If treatment has been carried out, one or more nights stay is recommended. The abdomen is filled with gas by making a 5 or 10mm scar in the belly button. One or two similar scar may be indicated below the bikini line if operative laparoscopy is indicated.

Indications for performing a Diagnostic laparoscopy:

  • Pelvic pain (endometriosis, pelvic inflammatory disease, pelvic abscess)
  • Painful sex
  • Infertility: to check the patency of tubes using dye- the tubes are seen with the telescope whilst dye is passed from below.
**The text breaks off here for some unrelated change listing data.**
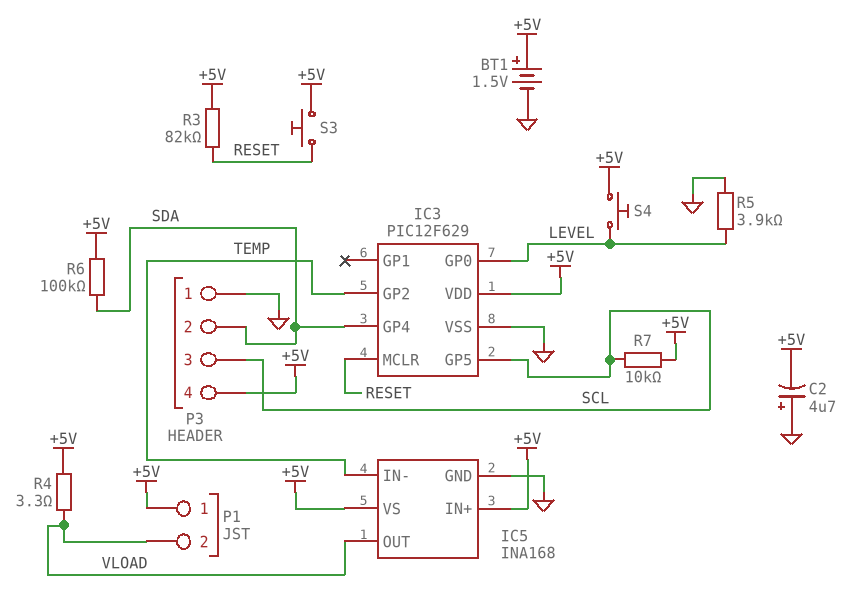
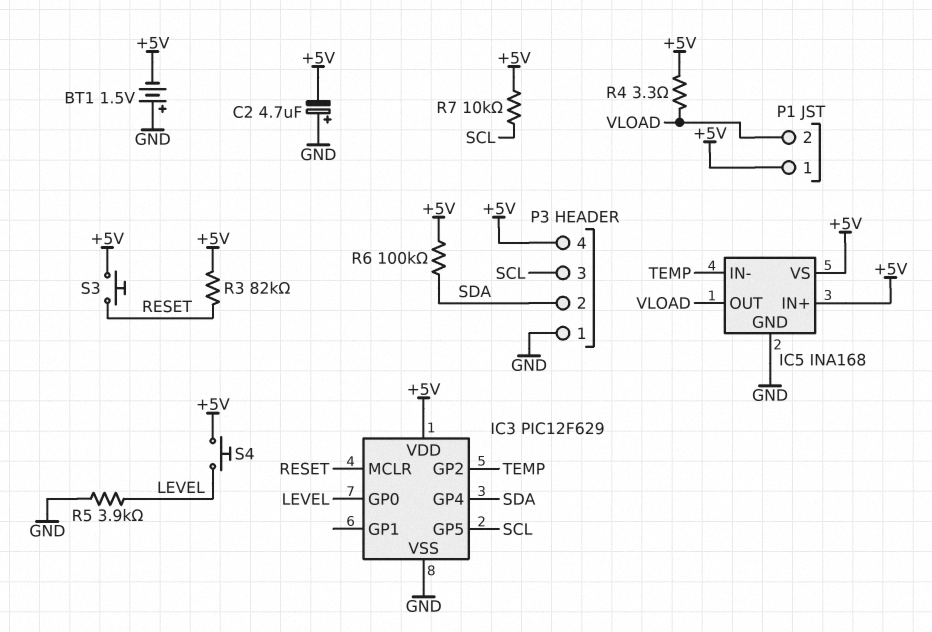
BT1: 1.5V (plus +5V, minus GND) -> 1.5V (plus GND, minus +5V)

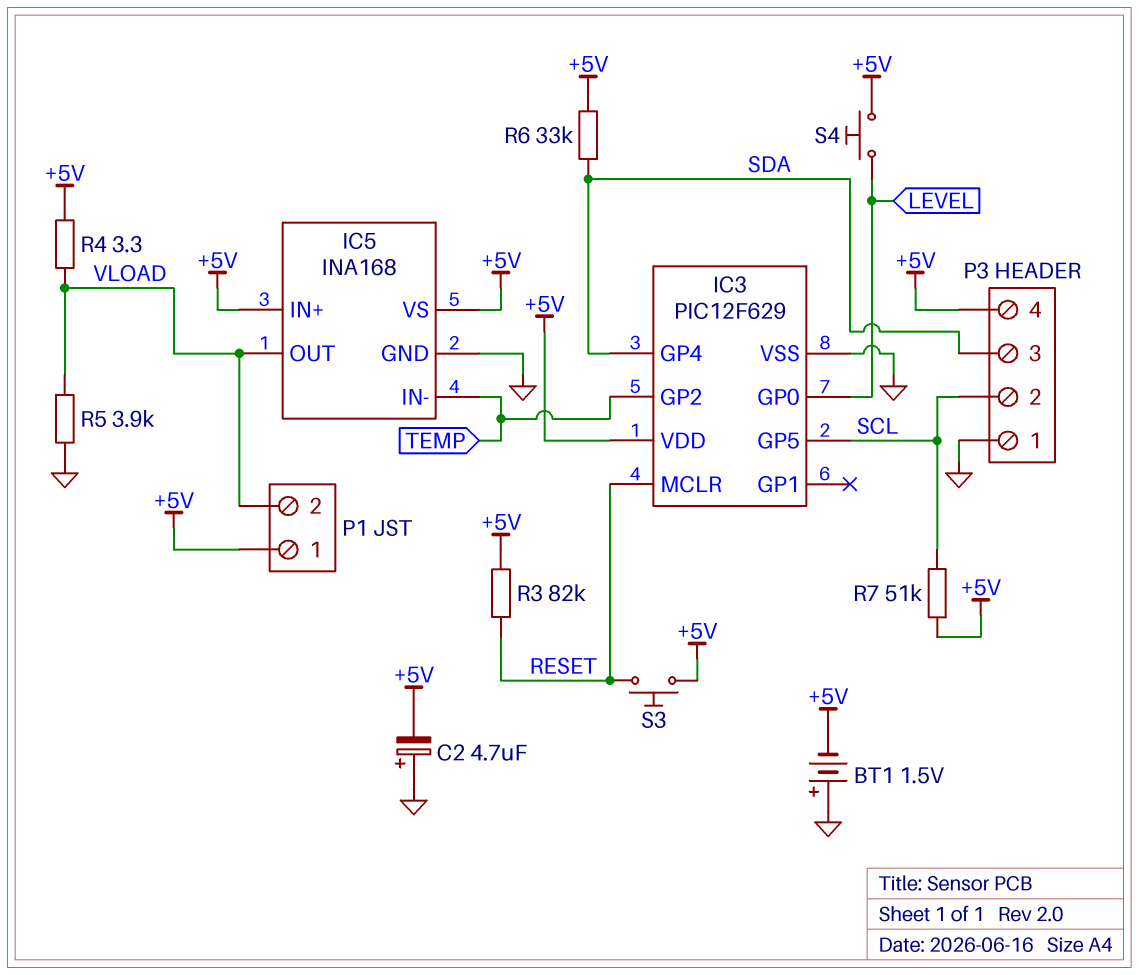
P3 pin 2: SDA -> SCL
P3 pin 3: SCL -> SDA
R5: 3.9k (GND, LEVEL) -> 3.9k (GND, VLOAD)
R6: 100k (+5V, SDA) -> 33k (+5V, SDA)
R7: 10k (+5V, SCL) -> 51k (+5V, SCL)

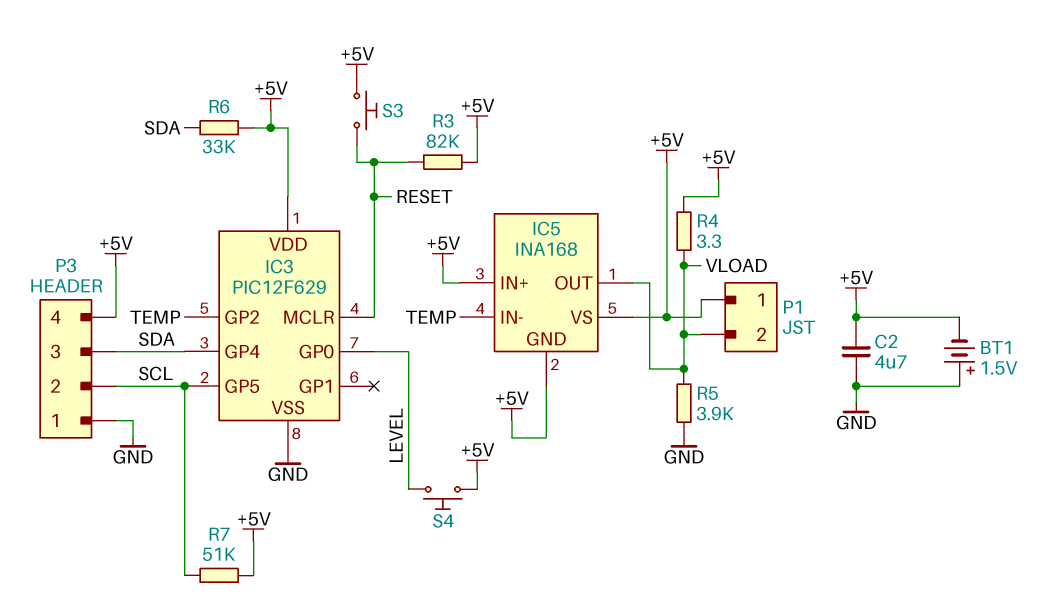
C2: 4.7uF (plus GND, minus +5V) -> 4.7uF (+5V, GND)
IC5 pin GND: GND -> +5V

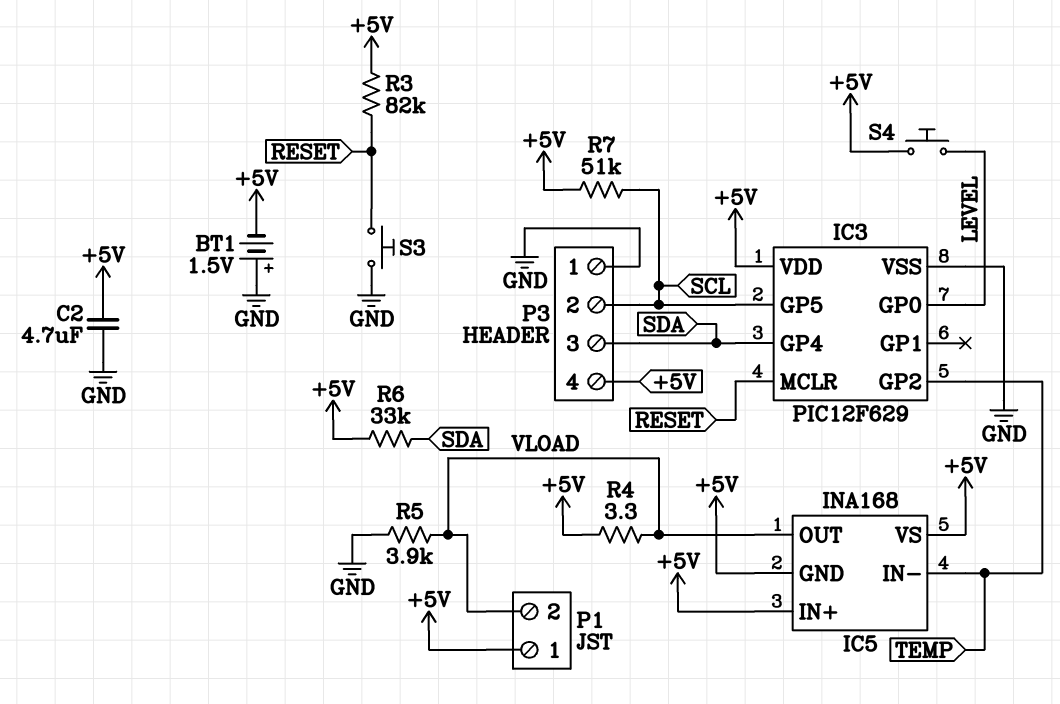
S3: button (+5V, RESET) -> button (GND, RESET)

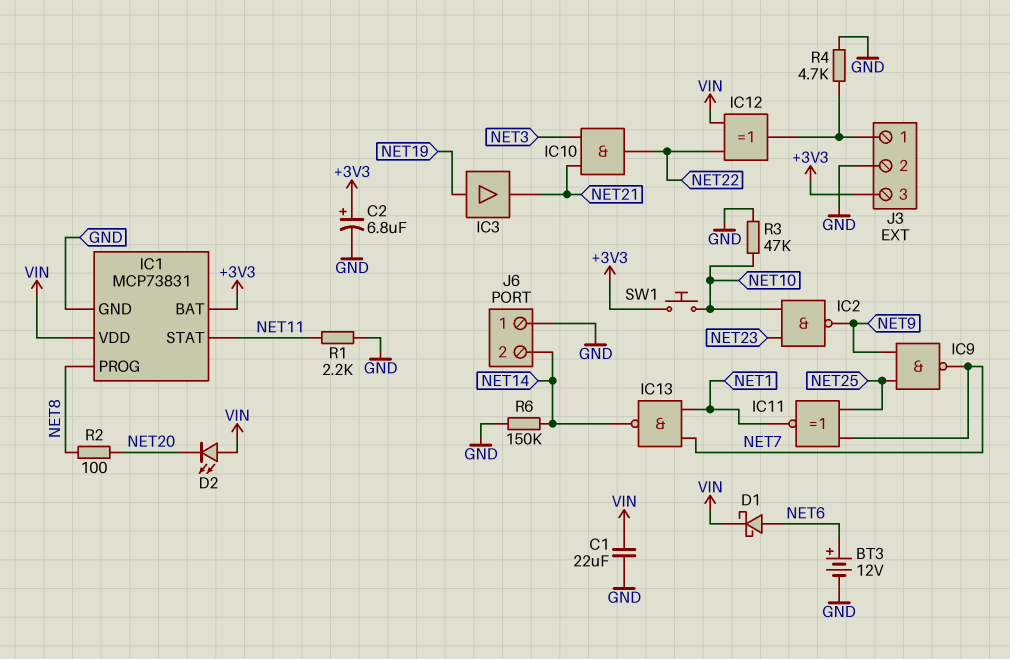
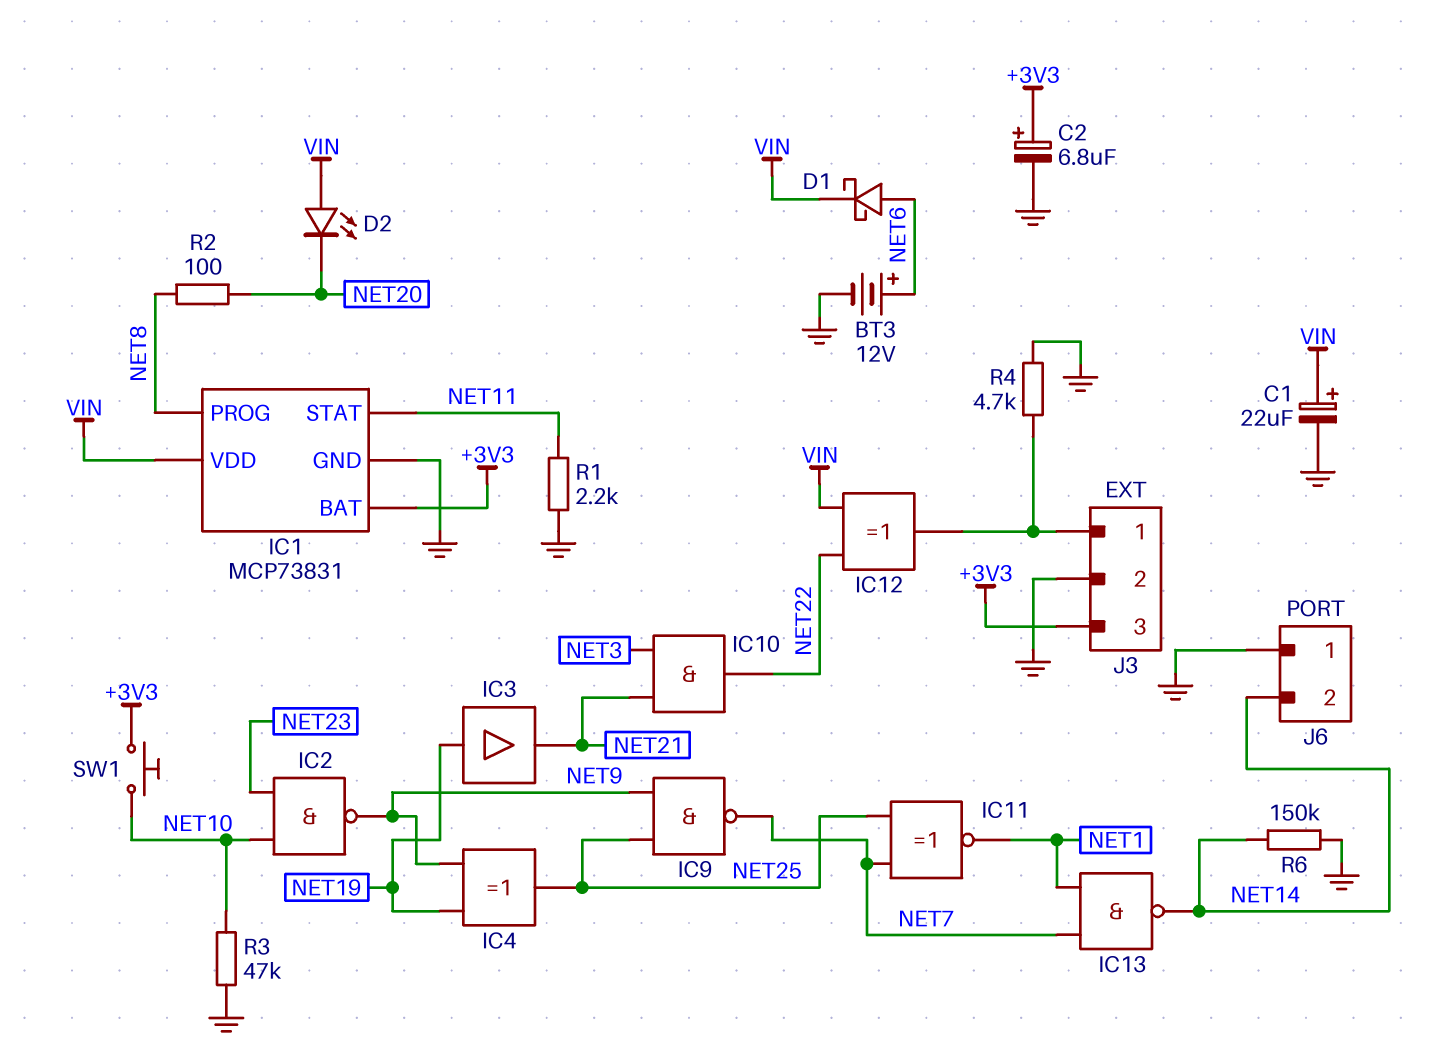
C1: 22uF (GND, VIN) -> 22uF (plus VIN, minus GND)
IC4: none -> XOR (in NET9, in NET19, out NET25)

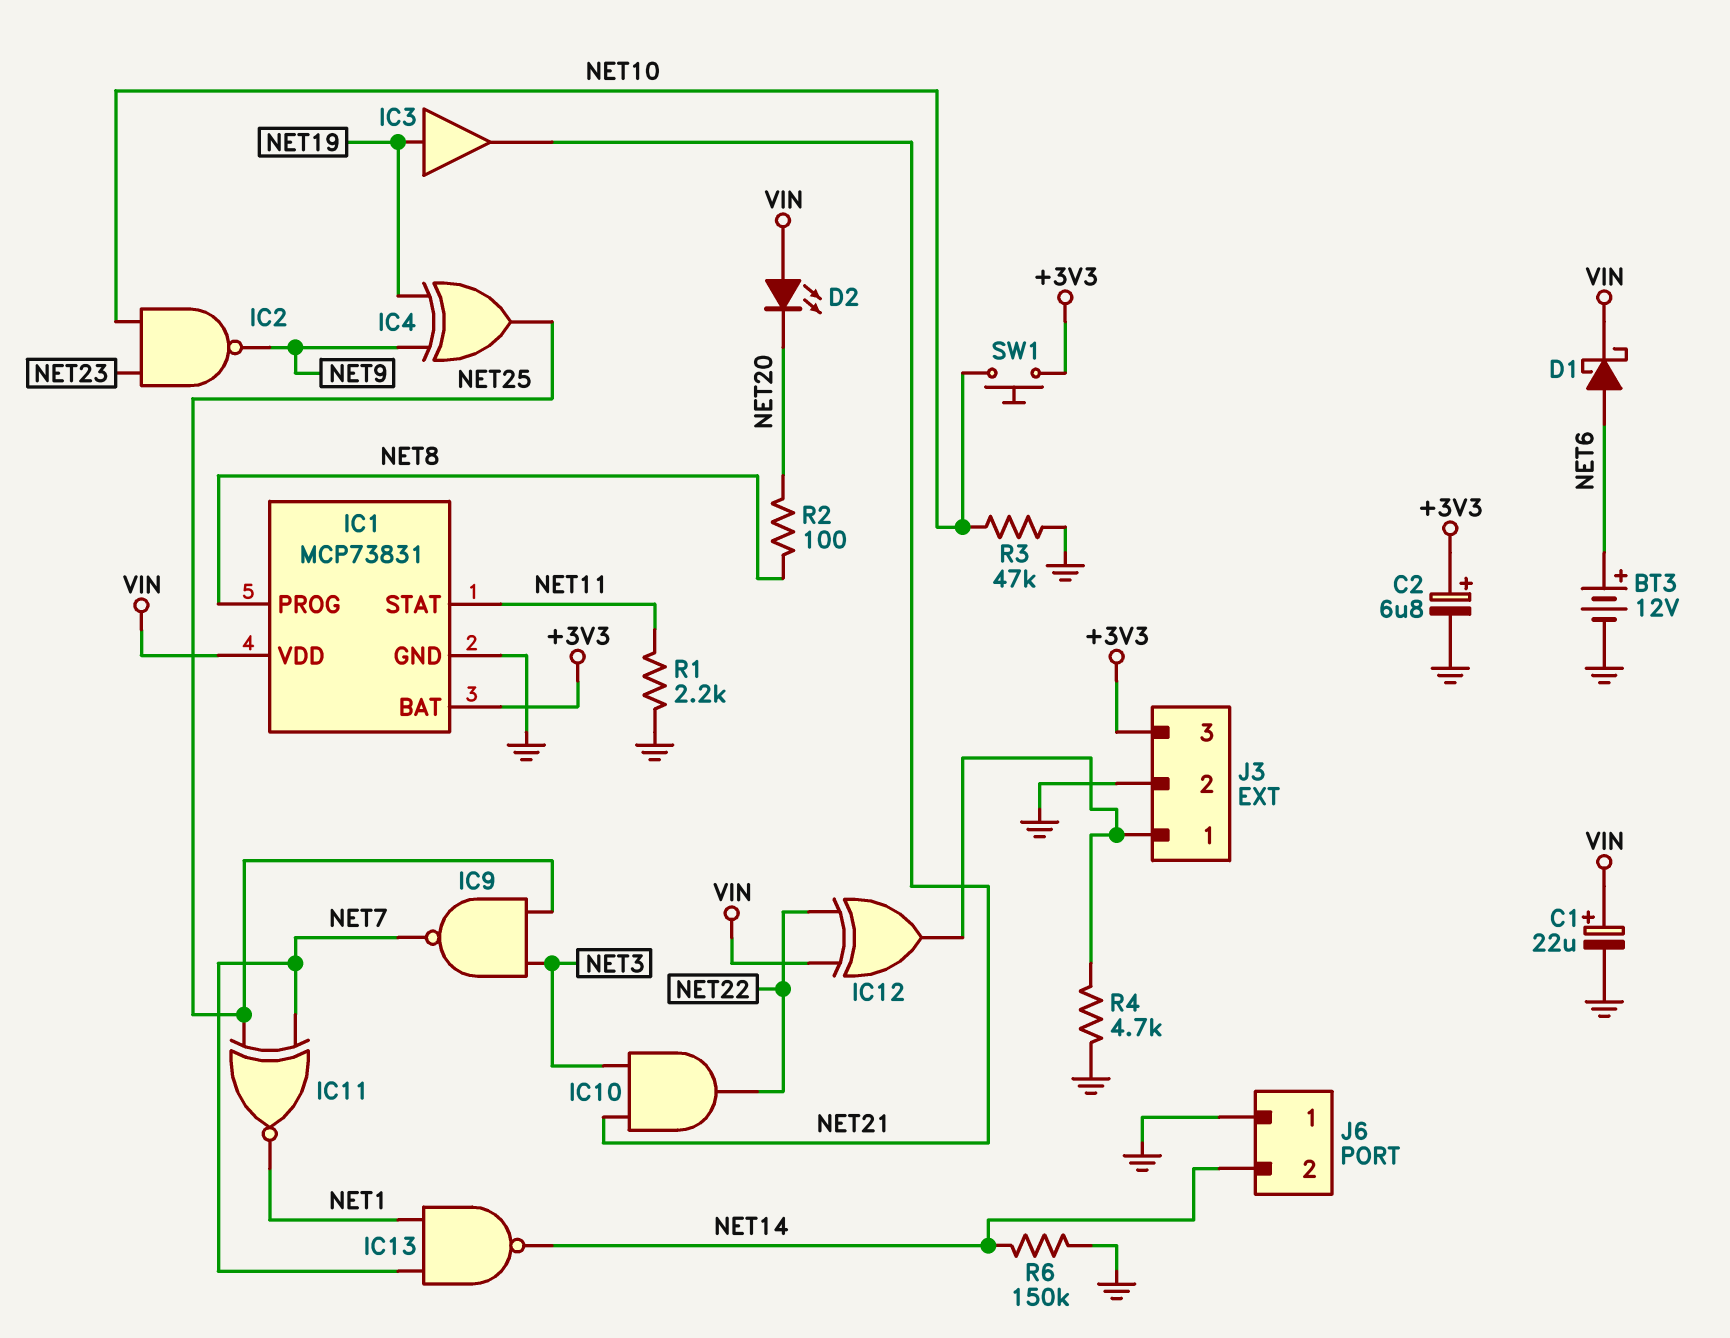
IC9: NAND (in NET9, in NET25, out NET7) -> NAND (in NET3, in NET25, out NET7)

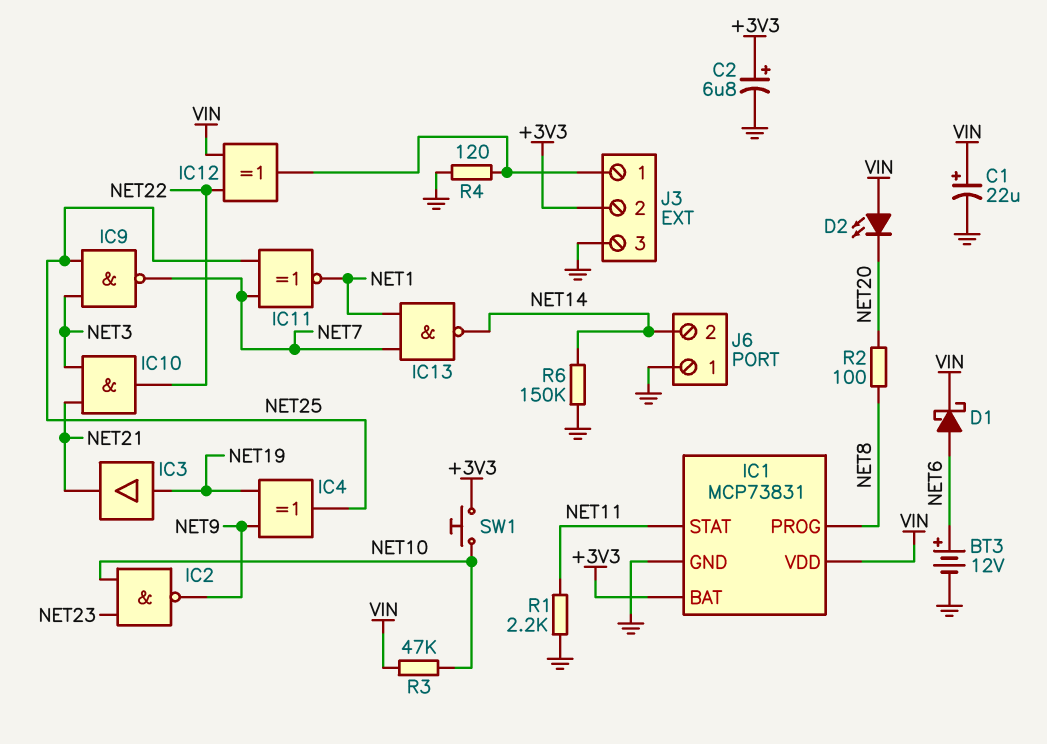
J3 pin 2: GND -> +3V3
J3 pin 3: +3V3 -> GND
R3: 47k (GND, NET10) -> 47k (NET10, VIN)
R4: 4.7k (GND, J3/1) -> 120 (GND, J3/1)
Indications for performing Operative Laparoscopy:

  • Treatment of utero vaginal prolapse (Sacrocolpopexy and sacrohysteropexy)
  • Treatment of endometriosis
  • Removal of ovarian cysts
  • Hysterectomy
  • Fertility surgery
  • Sterilisation
  • Myomectomy (removal of fibroids)

After Laparoscopy

After a laparoscopy it is usual to have some pain in the tummy and around the shoulder tips. However, this should be treatable with pain relief. It should not limit a woman's ability to mobilise and be discharged. Vaginal bleeding is also quite common but should not be heavier than the worst day of a normal period and should not last more than about two weeks. Following a diagnostic laparoscopy most women take a week off work. Following an operative laparoscopy, most women take two to three weeks off work depending on the complexity of the procedure and other co-existing medical conditions.